Nearly 800,000 people have been approved for the DACA program nationwide since 2012.

“All the talk of us taking away jobs and handouts is not true.”

Sara Moya is a twenty-year-old college student, a millennial, and a DACA recipient.

“We are given a license, a work authorization document.  We pay taxes even though we’re not documented quote, unquote.  DACA does not provide financial aid for us, for schools.  We cannot take out loans.  We can only receive private scholarships.  We do not get health care.  But it definitely does give us the opportunity to live peacefully and not fear we’re going to get deported when we’re just working.”

Tony Choi of Bergen County was 9 when his family came to the United States from South Korea.  He’s a high school and college graduate, currently a social media manager for a digital company.  In downtime, he cares for his elderly mother.
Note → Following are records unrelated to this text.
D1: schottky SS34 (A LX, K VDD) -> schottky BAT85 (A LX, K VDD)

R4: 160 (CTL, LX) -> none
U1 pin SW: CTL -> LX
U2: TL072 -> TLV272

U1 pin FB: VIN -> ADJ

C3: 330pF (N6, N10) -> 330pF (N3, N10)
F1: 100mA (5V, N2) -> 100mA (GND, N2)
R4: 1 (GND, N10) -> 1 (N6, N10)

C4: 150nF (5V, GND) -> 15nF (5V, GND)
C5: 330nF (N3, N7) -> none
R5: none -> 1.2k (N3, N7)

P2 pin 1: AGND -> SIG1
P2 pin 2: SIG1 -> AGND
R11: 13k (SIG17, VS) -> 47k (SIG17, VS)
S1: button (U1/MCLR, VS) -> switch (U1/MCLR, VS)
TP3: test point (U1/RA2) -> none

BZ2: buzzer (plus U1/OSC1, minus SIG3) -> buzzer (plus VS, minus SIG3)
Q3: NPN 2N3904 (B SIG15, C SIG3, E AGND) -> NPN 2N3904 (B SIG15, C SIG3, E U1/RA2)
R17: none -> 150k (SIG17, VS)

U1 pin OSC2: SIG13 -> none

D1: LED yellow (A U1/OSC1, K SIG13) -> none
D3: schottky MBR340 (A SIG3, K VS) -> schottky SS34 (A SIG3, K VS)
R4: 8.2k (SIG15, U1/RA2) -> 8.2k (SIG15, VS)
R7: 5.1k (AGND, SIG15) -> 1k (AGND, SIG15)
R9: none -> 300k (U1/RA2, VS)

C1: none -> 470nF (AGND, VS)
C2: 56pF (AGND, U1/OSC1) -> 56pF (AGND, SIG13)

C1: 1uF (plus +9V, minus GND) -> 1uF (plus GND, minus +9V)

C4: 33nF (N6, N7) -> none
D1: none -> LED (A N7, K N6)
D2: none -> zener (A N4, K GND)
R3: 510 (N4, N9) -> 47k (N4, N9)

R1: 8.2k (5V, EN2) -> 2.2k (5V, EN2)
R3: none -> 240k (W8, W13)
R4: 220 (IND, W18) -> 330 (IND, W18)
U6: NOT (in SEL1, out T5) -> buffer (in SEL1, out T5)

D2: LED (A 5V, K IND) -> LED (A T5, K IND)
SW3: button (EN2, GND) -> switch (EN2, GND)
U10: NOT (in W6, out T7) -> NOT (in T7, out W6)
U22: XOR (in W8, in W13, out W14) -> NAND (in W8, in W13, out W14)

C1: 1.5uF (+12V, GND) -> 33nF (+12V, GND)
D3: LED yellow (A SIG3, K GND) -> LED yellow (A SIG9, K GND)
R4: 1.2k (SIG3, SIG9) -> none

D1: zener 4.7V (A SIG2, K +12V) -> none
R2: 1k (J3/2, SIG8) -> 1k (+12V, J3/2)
“In my family’s case, my mom is a US citizen and my sister is a green card holder.  They are very concerned about me and what could happen to me,” Choi said.  “For the past five years I’ve been able to build a livelihood.  That’s something I’d never thought I’d be able to say for myself.  I thought that I would always be working under the table.  Despite all of my education, despite everything I was able to do in high school and in college, I thought that was the end of the road.  I would have to find some other ways to survive if I was going to in the United States.  DACA was a five-year window that really let me know that I had a change of fulfilling my mother’s dreams, of fulfilling my own dreams.”

Tony’s deferred action expires in December 2018.  A little breathing room compared to some other dreamers, whose deferrals will expire before the six-month deadline given to Congress.

“We have to get Congress to pass bi-partisan legislation in both houses.  President Trump has to approve it.  DHS has to come up with the policies.  Six months is not enough time.  I am worried for the very first batch of people who will be losing their DACA on March 6.”

US Senator Cory Booker says DACA tops his list of legislative priorities.

“This is one argument, whether it’s a moral argument, an economic argument, there is no argument that can justify taking someone who has been in this country since they were one and a half years’ old and send them back to a nation that I have more memory of than they might.”

Pretty much the scenario for Jason, who came to America from Peru when he was five years old.  He’s encouraged by the support he’s seen for DACA recipients.

“I feel like that’s what America is all about.  Being able to have the courage to go out there, voice your opinion and actually change something.  If this dream, this idea that we have of being a nation truly together for immigrants, if that idea is with all of us and we fight to try and make it happen, I believe that we can make it happen.”